Piratage Éducation nationale : les données de votre enfant sont-elles dans les 43 Go volés ?
Le groupe de pirates informatiques ZeroBytes revendique le vol de millions de données personnelles conservées par l’Éducation nationale, touchant autant les élèves que leurs responsables légaux. Entre numéros de dossier, adresses et détails de la vie scolaire, la fuite s’avère massive mais ne contient aucune information bancaire. Voici tout ce qu’il faut retenir pour garder l’esprit serein et adopter les bons réflexes au quotidien.
Un vol de données d’une ampleur inédite sur deux décennies
L’annonce a de quoi faire frémir tous les parents d’élèves. Après une première alerte à la fin du mois de juillet 2026, le groupe de cybercriminels ZeroBytes affirme avoir mis la main sur 43 Go de fichiers internes.
Au total, ce sont plus de 346 millions de lignes d’informations couvrant une période allant du début des années 2000 jusqu’à aujourd’hui qui se retrouvent entre les mains de ces pirateurs.
Même si ce chiffre donne le tournis, il convient de le garder en perspective. Les bases volées comportent de nombreux doublons liés aux réinscriptions successives, aux passages de classe ou aux changements d’établissement d’un même enfant. Il ne s’agit donc pas de 346 millions de personnes victimes, mais bien d’un historique accumulé sur plus de vingt ans de vie scolaire. Le ministère de l’Éducation nationale a d’ailleurs confirmé une intrusion par usurpation de compte professionnel, tout en fermant l’accès aux serveurs touchés pour limiter la propagation.
L’identité et le quotidien des familles se retrouvent exposés
Au-delà du volume, c’est la nature des informations exfiltrées qui interpelle les familles. Les fichiers revendiqués proviennent notamment de la Base Élèves du premier degré, réservée à la gestion administrative des écoles maternelles et élémentaires. On y trouve les noms, prénoms, dates de naissance et adresses des enfants, mais aussi des détails de leur vie quotidienne comme l’inscription à la cantine, à la garderie ou aux transports scolaires.
Ce piratage ne concerne pas uniquement les élèves.
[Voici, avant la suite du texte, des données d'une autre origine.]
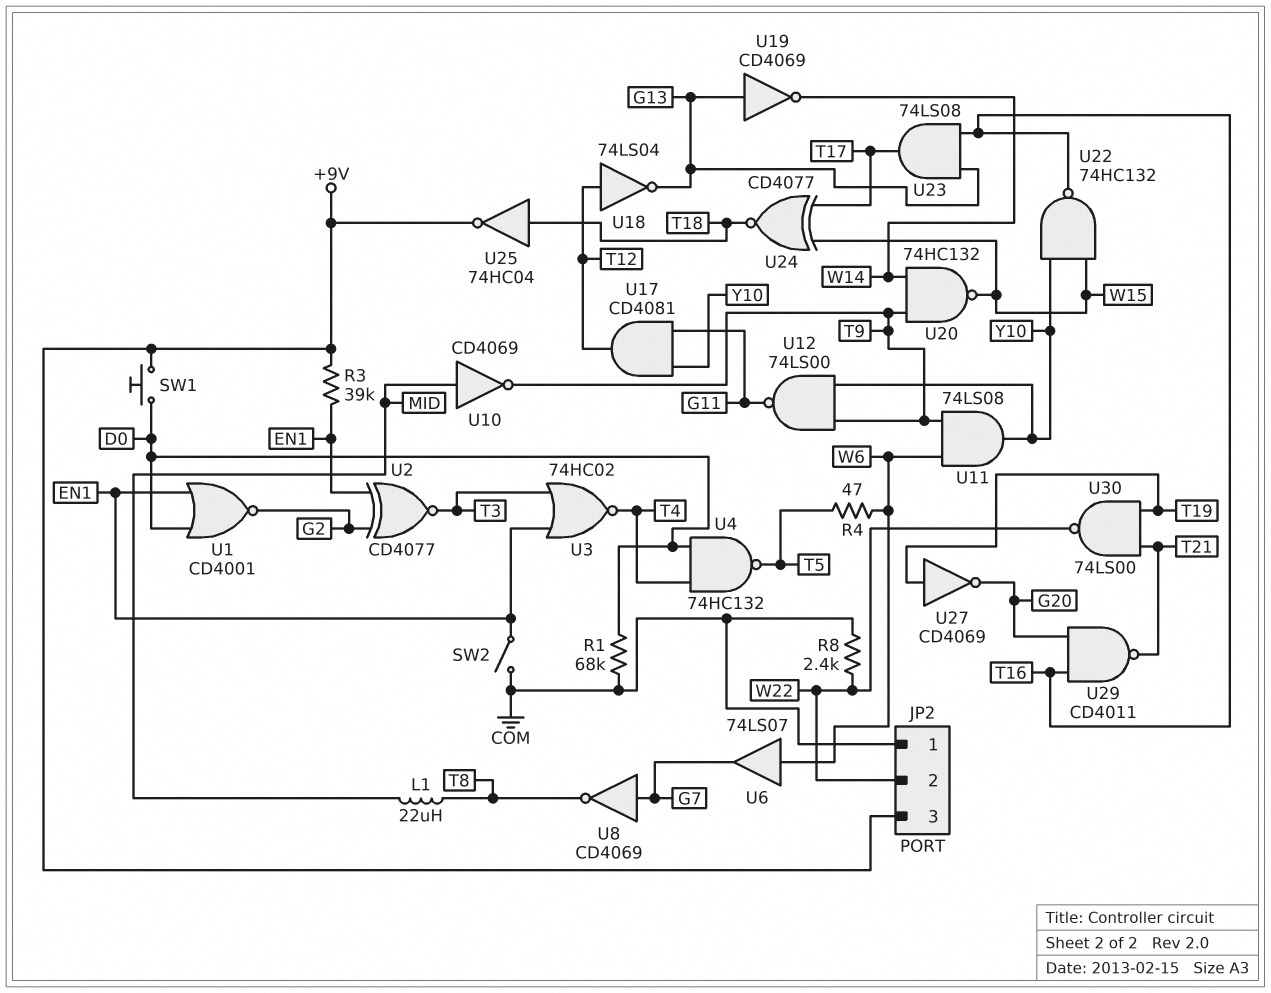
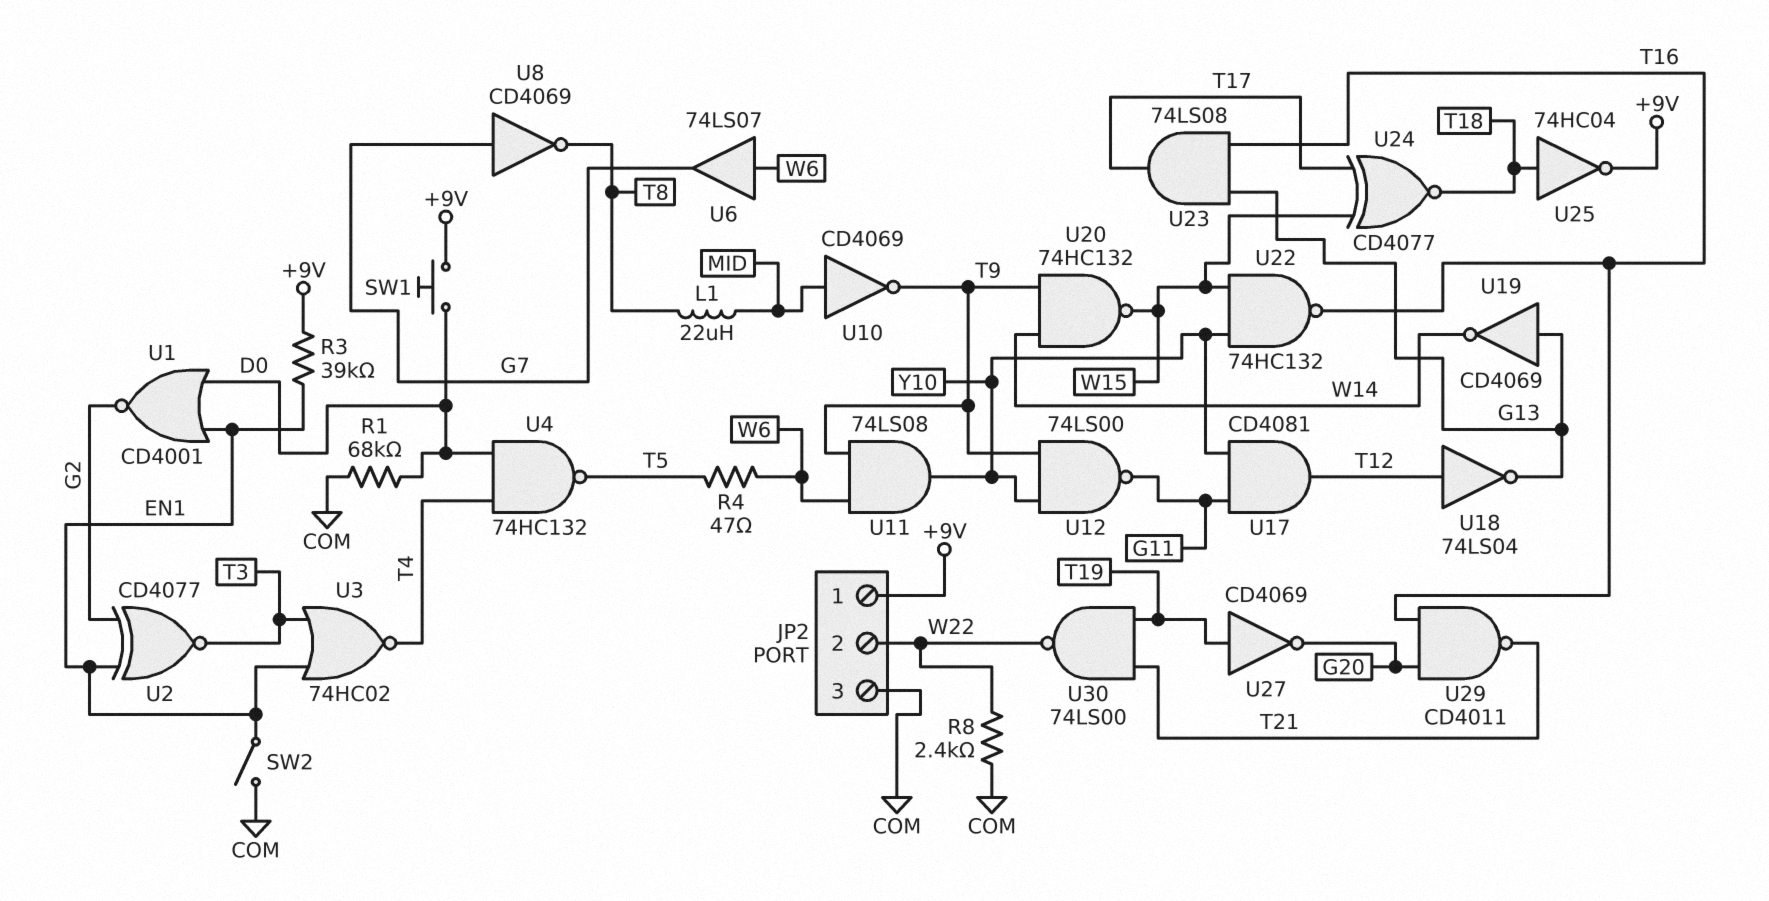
JP2 pin 1: COM -> +9V
JP2 pin 3: +9V -> COM

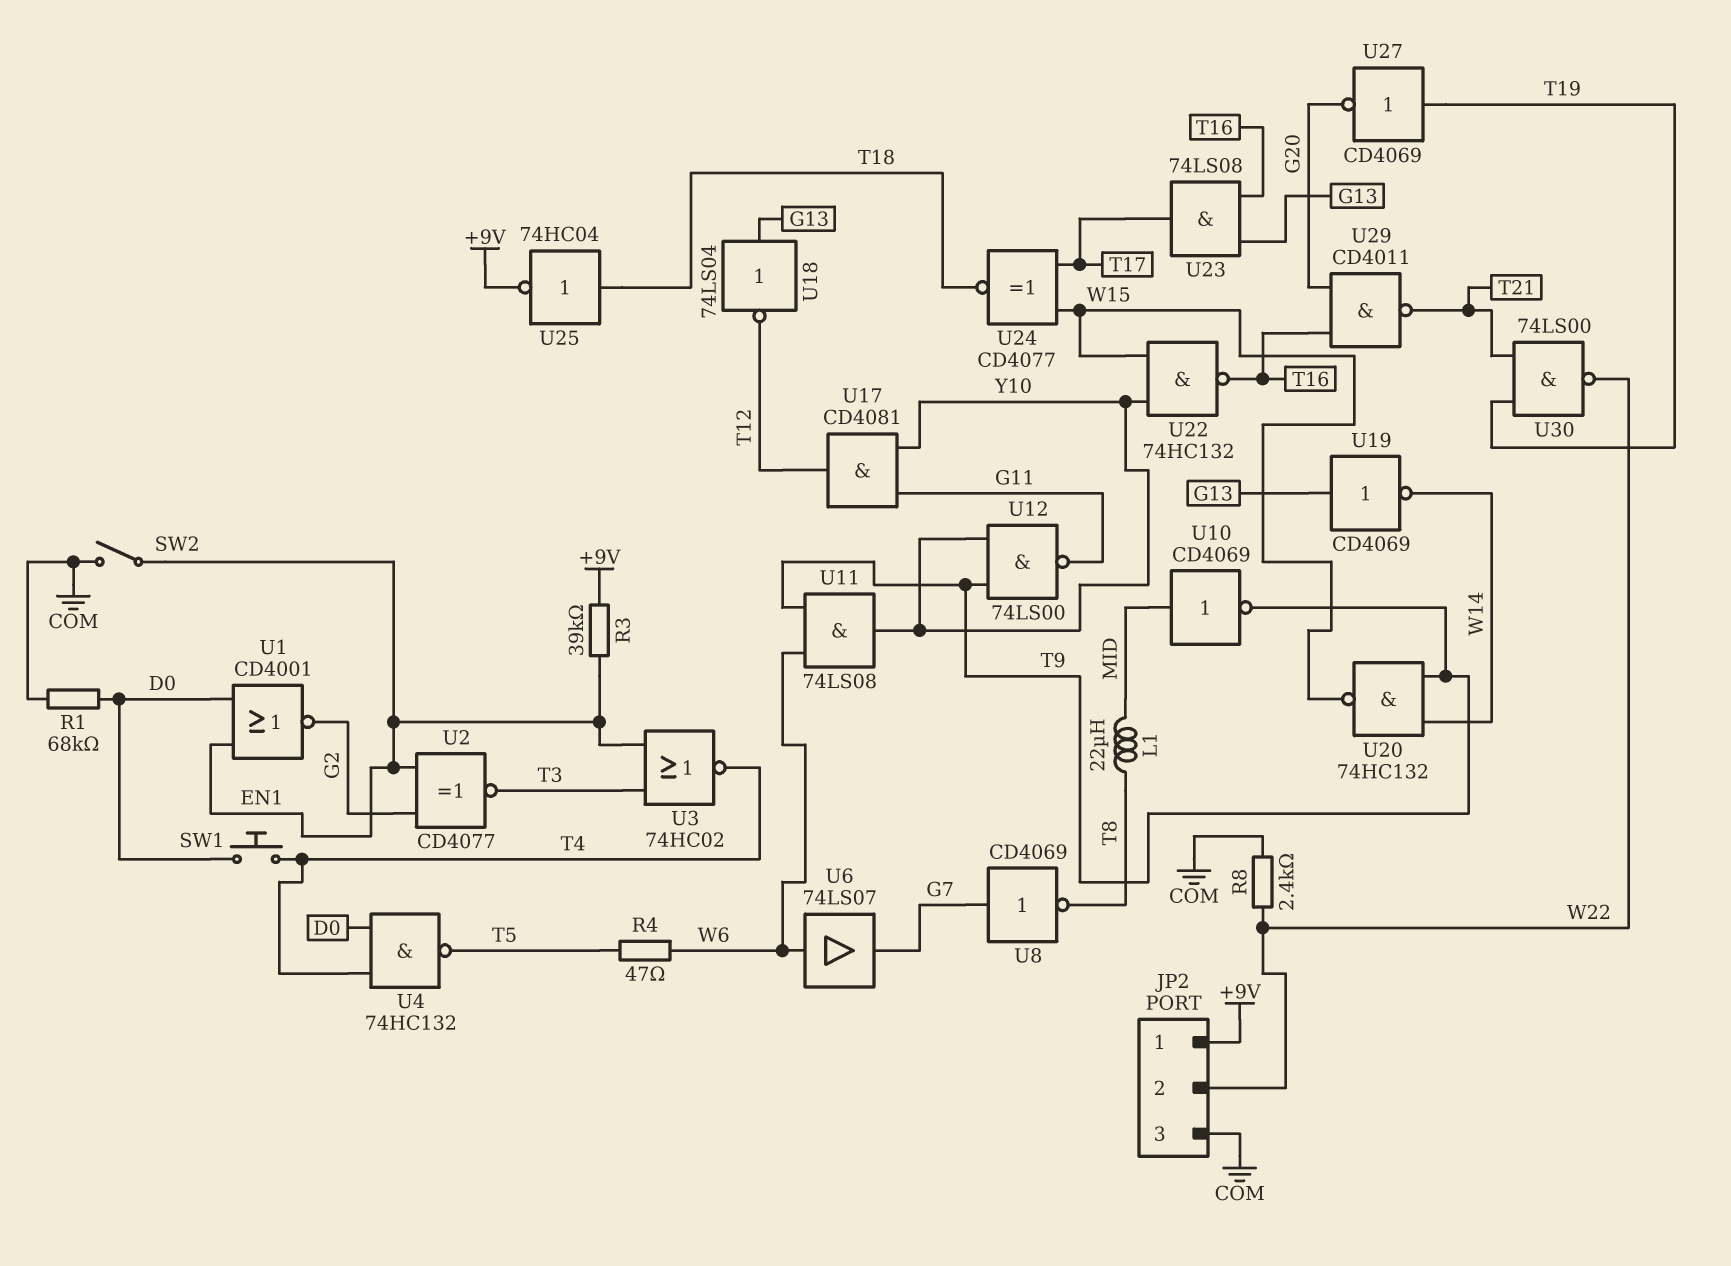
SW1: button (+9V, D0) -> button (D0, T4)
U18: NOT 74LS04 (in T12, out G13) -> NOT 74LS04 (in G13, out T12)

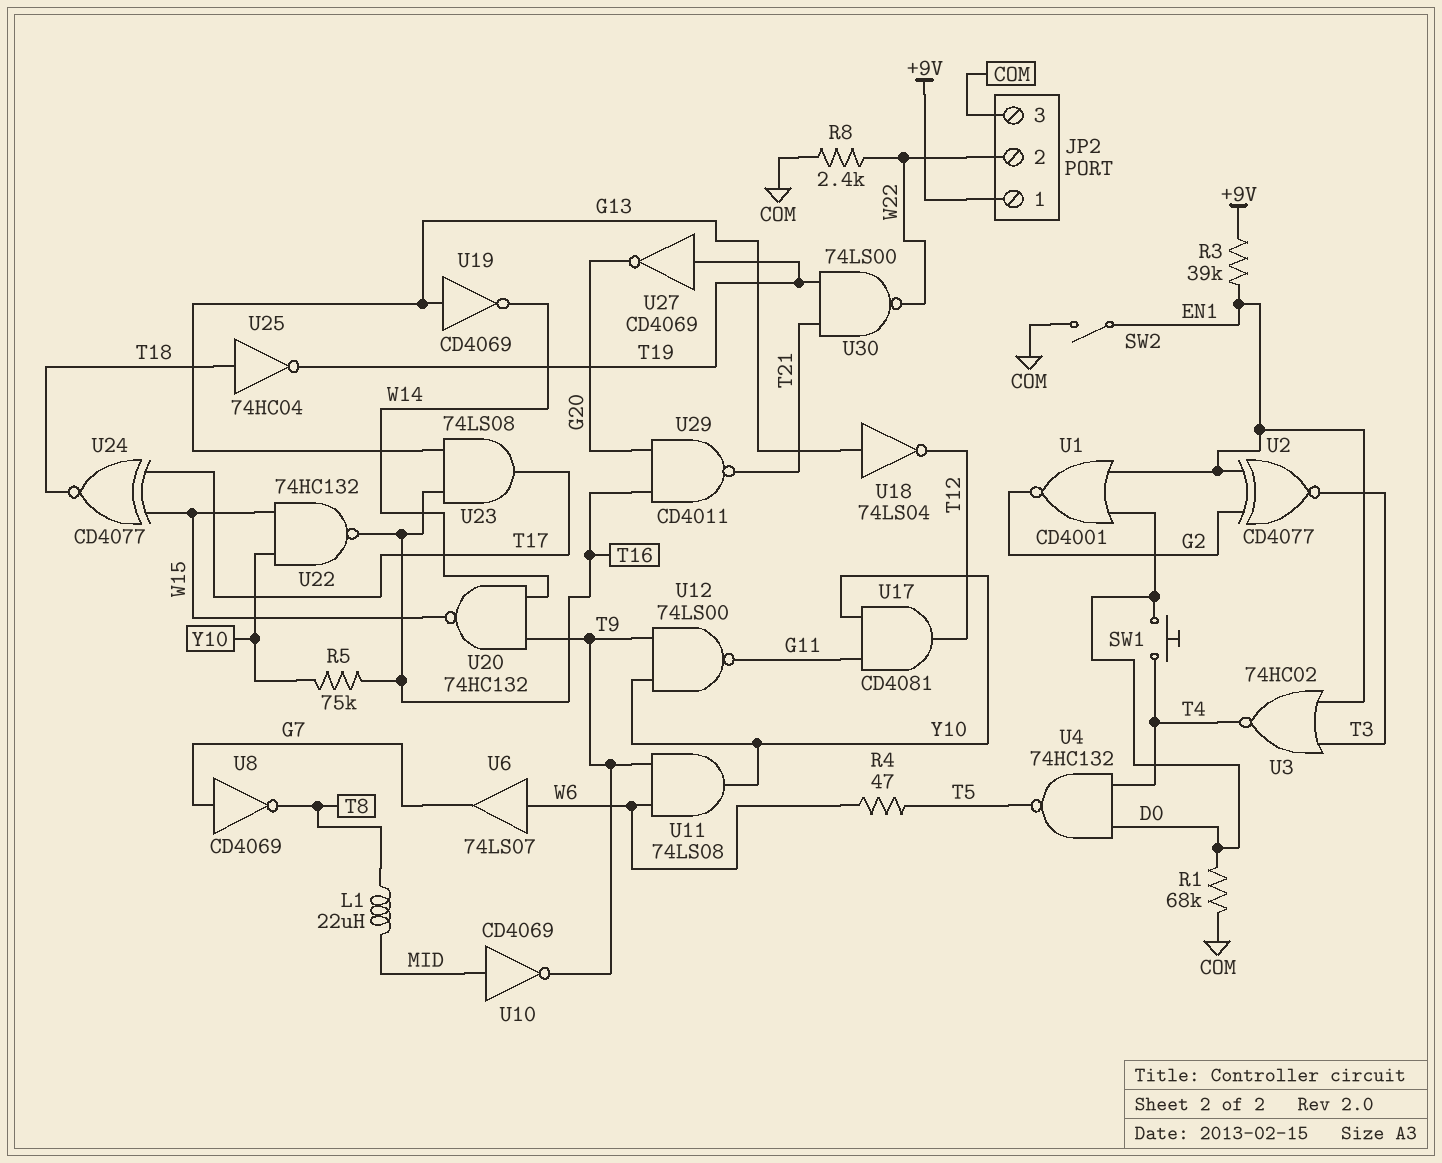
R5: none -> 75k (T16, Y10)
U25: NOT 74HC04 (in T18, out +9V) -> NOT 74HC04 (in T18, out T19)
De nombreux documents font le lien direct entre l’enfant et ses parents, avec leurs numéros de téléphone et leurs coordonnées électroniques. Pour les collégiens et les lycéens, des extractions de logiciels de suivi comme SCONET exposent des bulletins, des suivis d’absences ou des mentions d’accompagnement. Les enseignants et personnels administratifs sont également touchés via la plateforme I-Prof. La nuance rassurante reste l’absence totale de mots de passe en clair ou de données bancaires dans les fichiers compromis.
Le hameçonnage ciblé constitue le danger majeur pour votre foyer
Puisque les pirates ne détiennent pas vos cartes bancaires, leur stratégie repose désormais sur l’usurpation d’identité et la manipulation. Disposer du nom de votre enfant, de son école et de son emploi du temps leur permet de concevoir des arnaques d’une précision troublante.
Vous pourriez ainsi recevoir un courriel prétextant une facture de cantine impayée, un SMS vous alertant sur une prétendue absence injustifiée ou un appel téléphonique se faisant passer pour la direction de l’établissement. La crédibilité de ces messages réside dans la véracité des détails mentionnés. L’objectif des fraudeurs reste de vous pousser à cliquer sur un lien piégé ou à transmettre vos identifiants bancaires sous le coup du stress.
Quelques réflexes simples préservent votre tranquillité numérique
la meilleure des protections reste une vigilance raisonnée face aux messages reçus sur vos écrans. Rappelez-vous d’abord qu’aucune administration scolaire ne vous demandera jamais un mot de passe, un code secret ou des coordonnées bancaires par e-mail ou SMS.
Au moindre doute sur une relance ou une convocation, évitez de cliquer sur les liens intégrés dans le message. Prenez le réflexe de passer directement par votre espace ENT habituel ou d’appeler le secrétariat de l’école pour vérifier l’information. Pensez également à prendre un moment avec vos adolescents pour leur expliquer la situation. Leur apprendre à repérer les messages suspects et à protéger leurs accès scolaires reste le meilleur moyen de les responsabiliser face aux enjeux de leur vie numérique.